“Put Jesus Back In Our Schools!” “Type Amen if you agree” “Put God Back in the White House!” “Share if you agree” “Let’s Put God Back in America!”
Just so there’s no confusion, Jesus actually is my bro. I’m a Jesus follower, a J-Babe. But unicorns will have to do The Running Man before I “like”, share or Amen these rallying cries. I don’t share a lot of things posted by other people anyway, but when I do it’s usually something that really moves me; piglets dressed in pumpkin outfits, chihuahuas eating popcorn, cookie recipes that my friends might want to bake for me.
So, you ask, if I love me some Jesus, why won’t I support this stuff?
Basically the implications and facts of these memes are cloudy. I’d like more information concerning the date when you think Jesus and God were actually in our schools, our government, our country. Was it 1962? Was Jesus in our schools prior to 1962? But then on that date he knocked over the game board, took his toys and went home?
A few issues with the 1962 theory.
- First, it assumes that Jesus and God literally left the building when the Supreme Court decided it was unfair of our government to force Jewish kids to pray in a school-wide, government-approved Christian prayer led by a faculty member. In effect, it says that the faith of students and of faculty in our schools is so weak and so delicate that they can’t maintain a relationship with God unless our government is there to stand over them and insist that they participate in a group prayer. I actually believe there are many teachers and students who still spend time in prayer for their schools, for each other, and for our country. See, neither Jesus nor our constitution sanctions a mandatory school-wide prayer. The Christian faith is offered as a gift that we may choose to accept. It is not the strong arm of the law forcing everyone in our society to believe and behave as we have deemed appropriate.

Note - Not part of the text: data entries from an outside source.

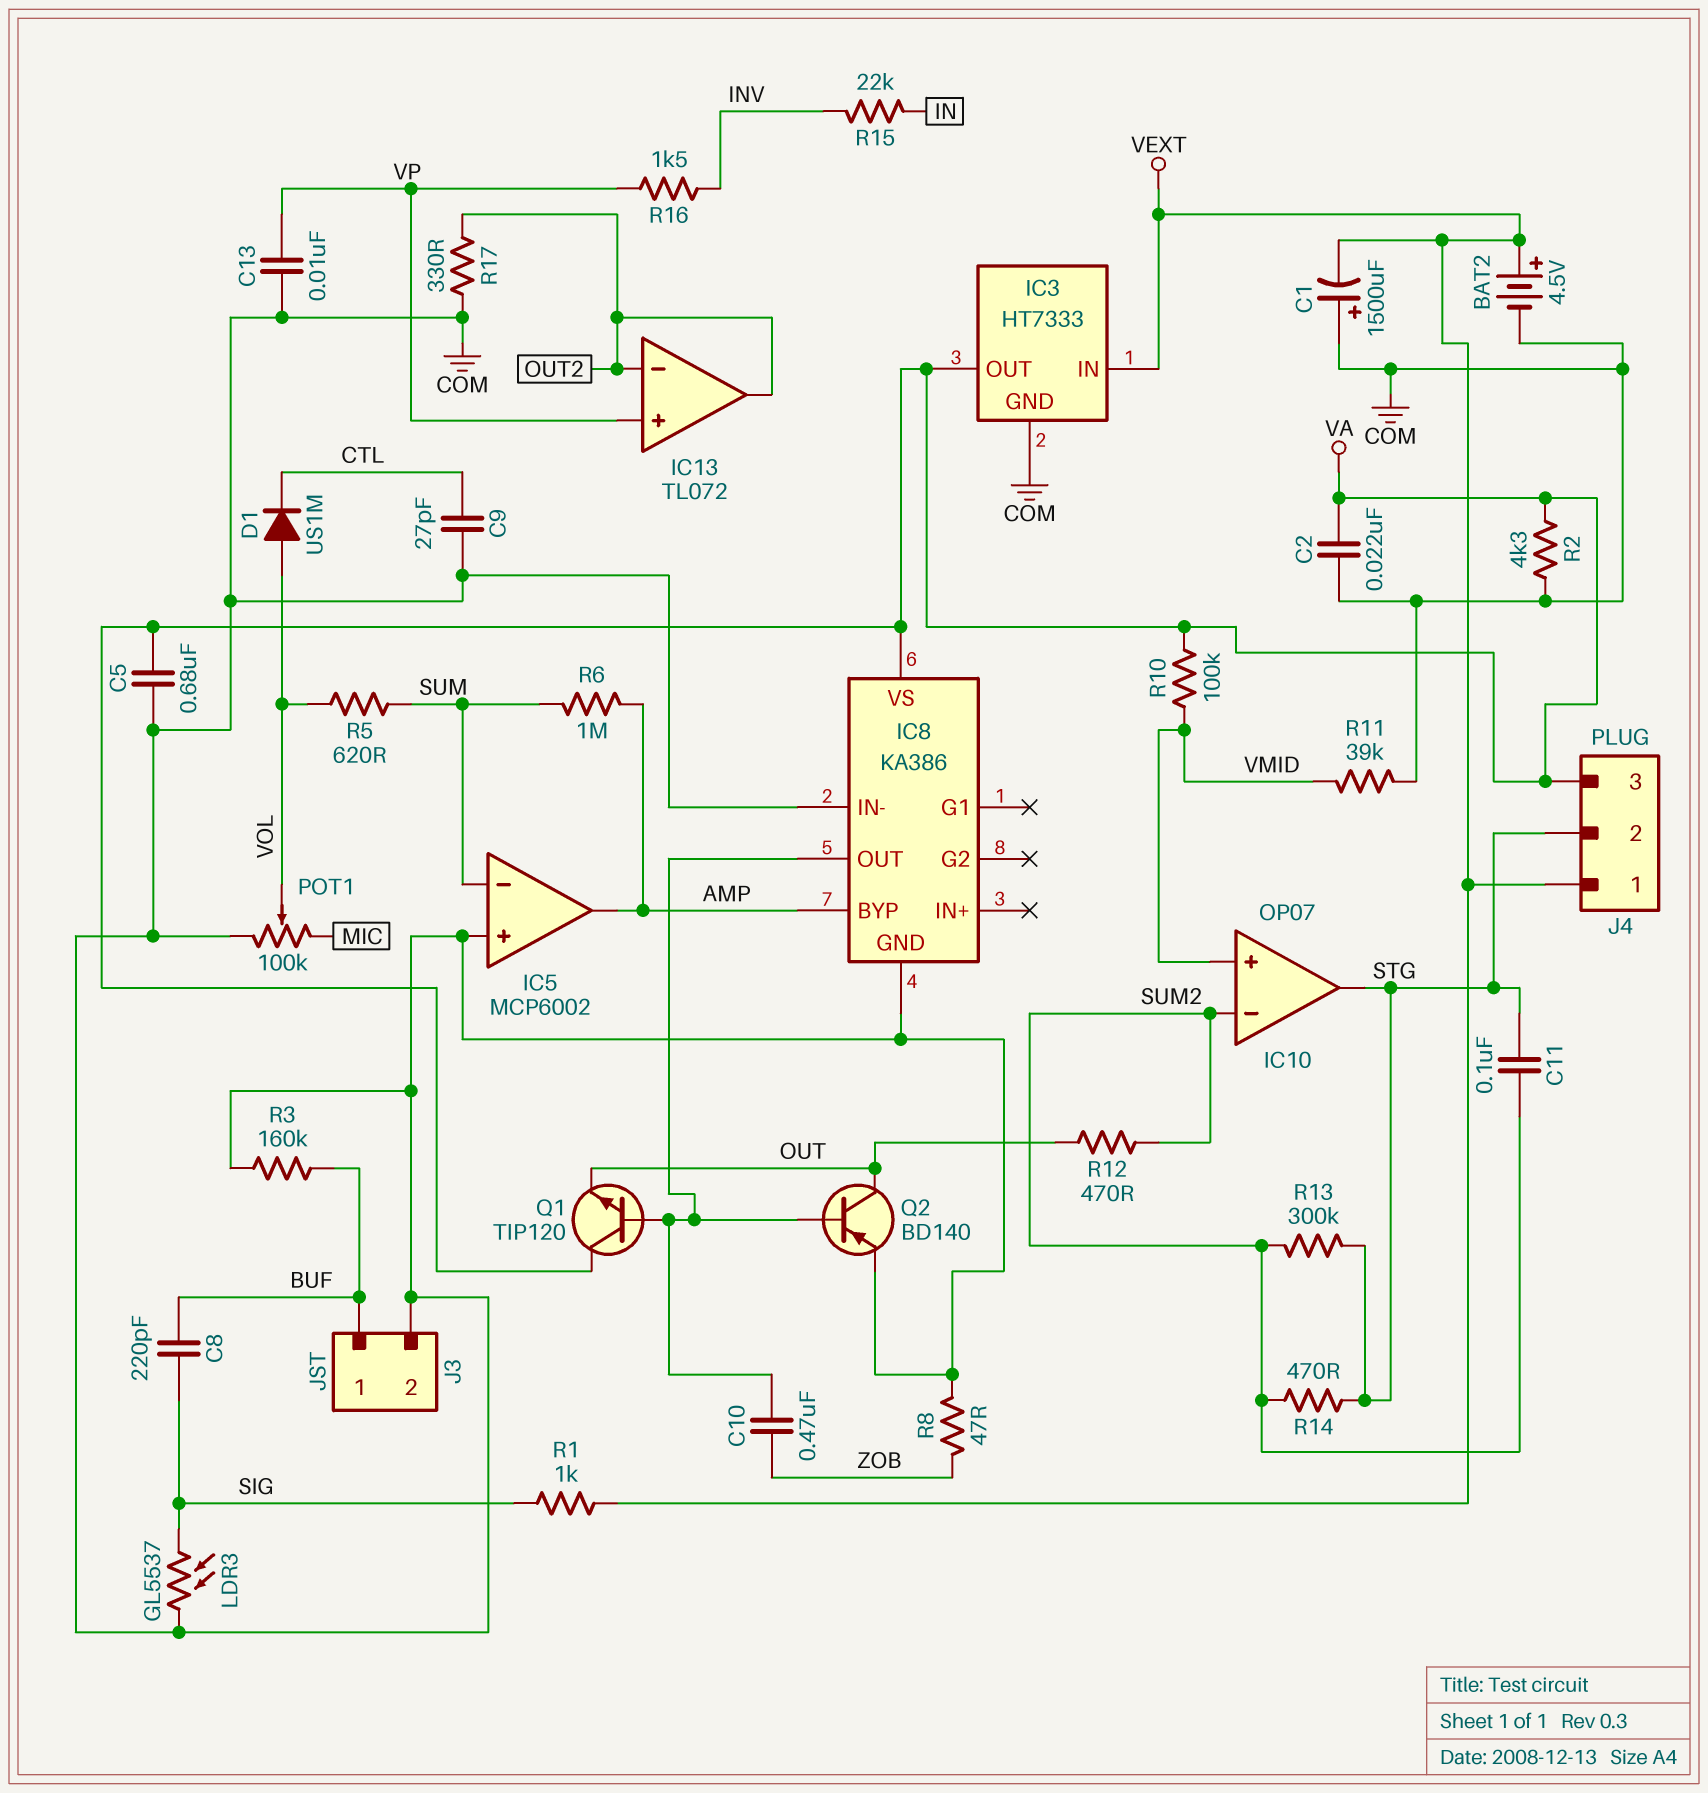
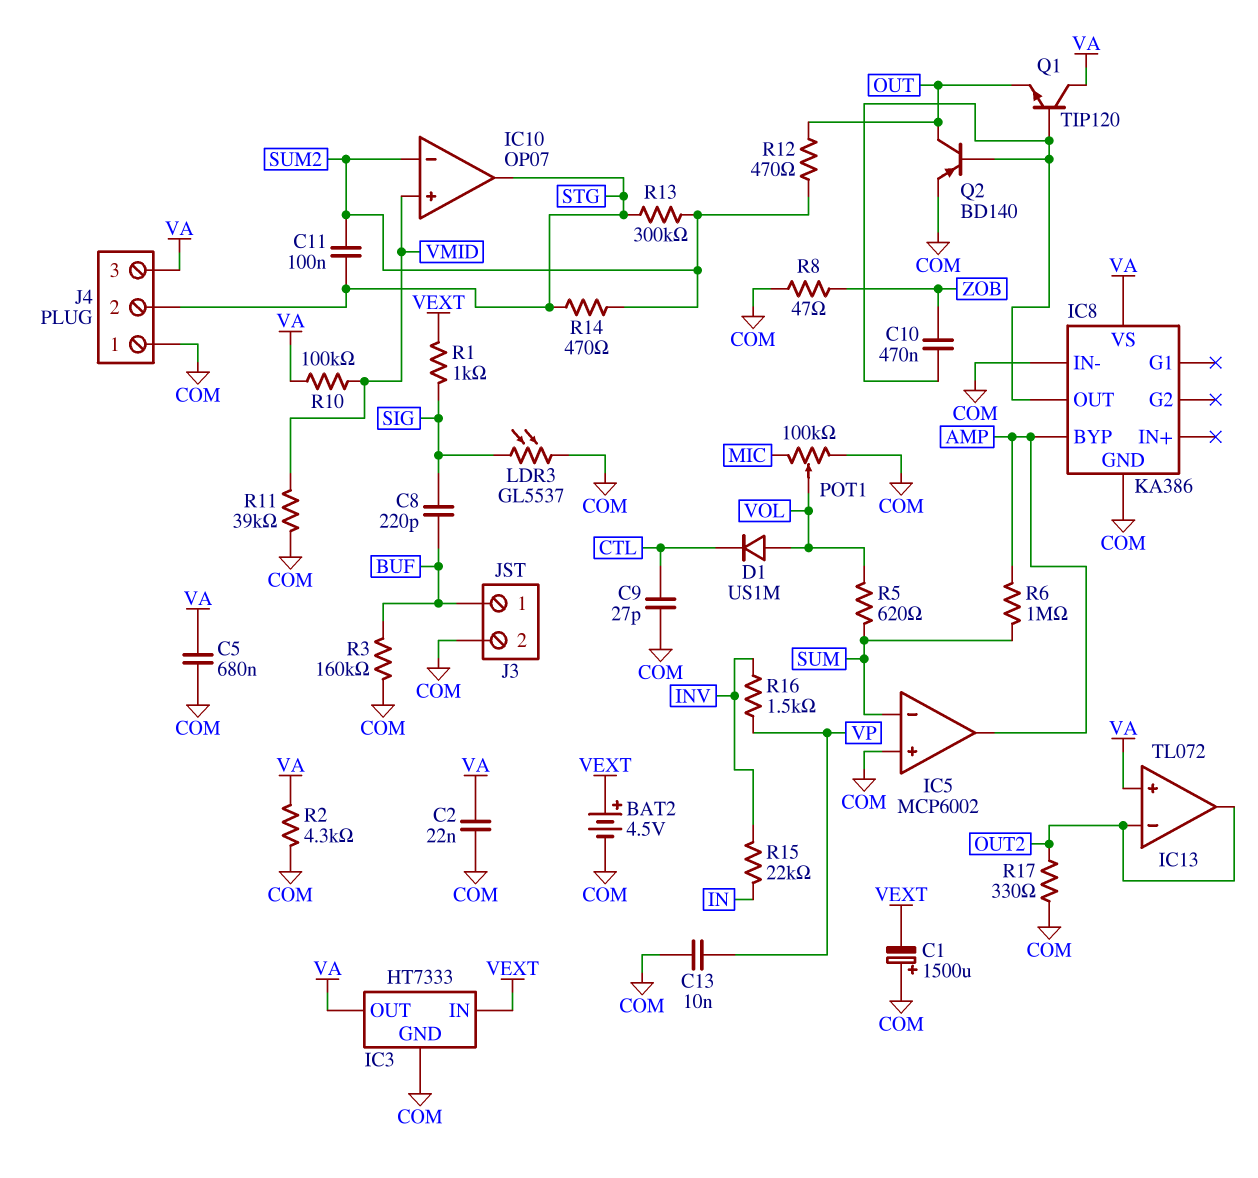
IC13 pin in+: VP -> VA
J4 pin 1: VEXT -> COM

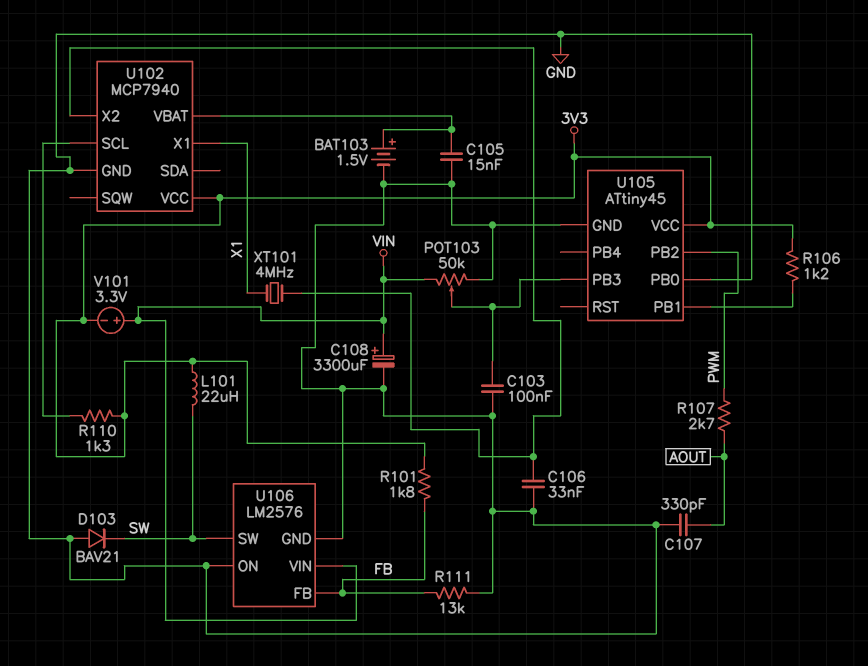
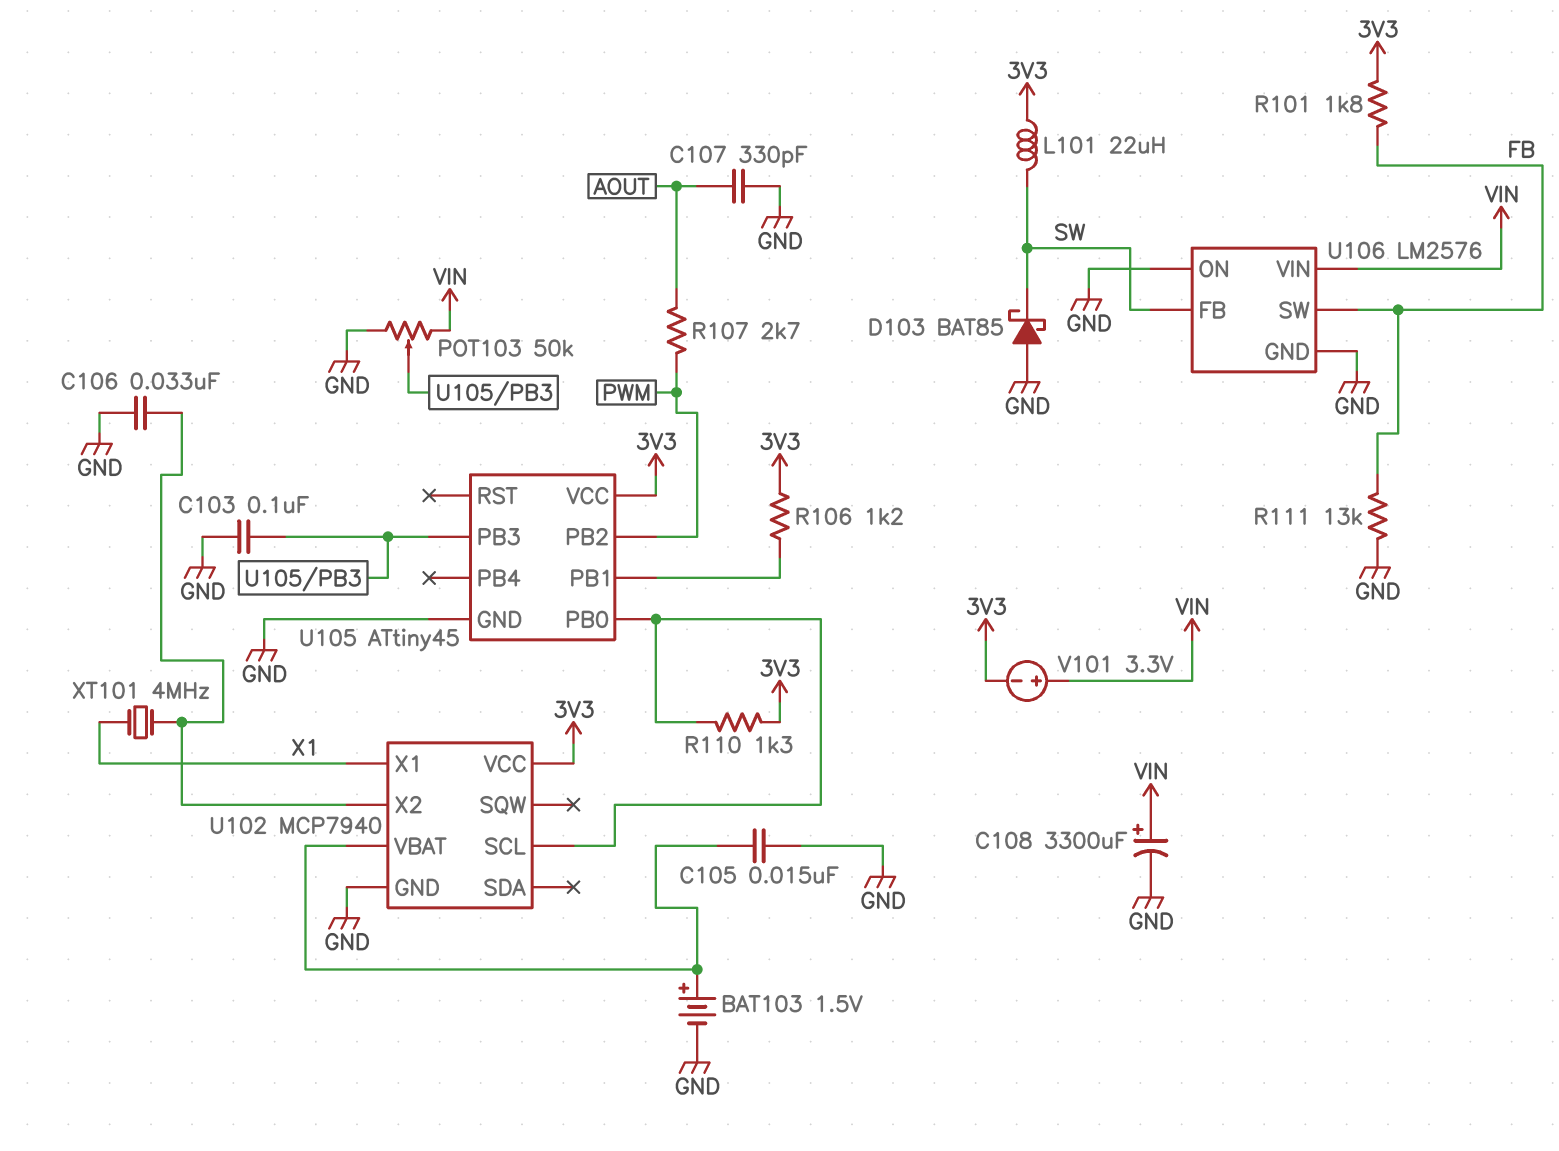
D103: diode BAV21 (A GND, K SW) -> schottky BAT85 (A GND, K SW)
U105 pin PB0: GND -> U102/SCL
U106 pin FB: FB -> SW
U106 pin SW: SW -> FB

- Second, the 1962 theory assumes that prior to that date we lived in a Utopian society where everyone was treated fairly, we skipped to school, and no one was picked last for dodgeball. The reality is that prior to the 1962 decision, there were still school bullies, there were children being molested by adults and the truth was being swept under the rug, women were abused by their husbands, black people were discriminated against and physically tortured, Presidents were assassinated, Presidents were having affairs, Jewish people were mistreated, innocent Japanese citizens were sent to internment camps. This list can go on forever. And one can only assume that people who believe in this 1962 theory have become too comfortable being the caucasian, heterosexual, Christian majority and can’t or won’t look outside their own bubble to care about people who are different. Which is the antithesis of Jesus, his mission and teachings.
- And finally, the 1962 theory seems to be a defensive position. It’s a way for people to deflect blame by pinpointing that thing or that moment in time that caused things to go wrong in our schools, our country and in our own homes. “My 12-year-old is sneaking out to smoke pot because mandatory school-wide prayer was removed”. “My daughter texted nude photos to a group of teenage boys because mandatory school-wide prayer was removed”. “My adult child left the church because mandatory school-wide prayer was removed”. Compulsory prayer in schools is simply not going to fix your problems.
Look, Jesus didn’t abandon our schools in 1962. He simply stepped back and asked us to take responsibility for our own prayer life and to respect others who believe and live differently. If we can’t do that on our own without government dictates, then, as a country we have a heart problem. And that’s much harder to solve.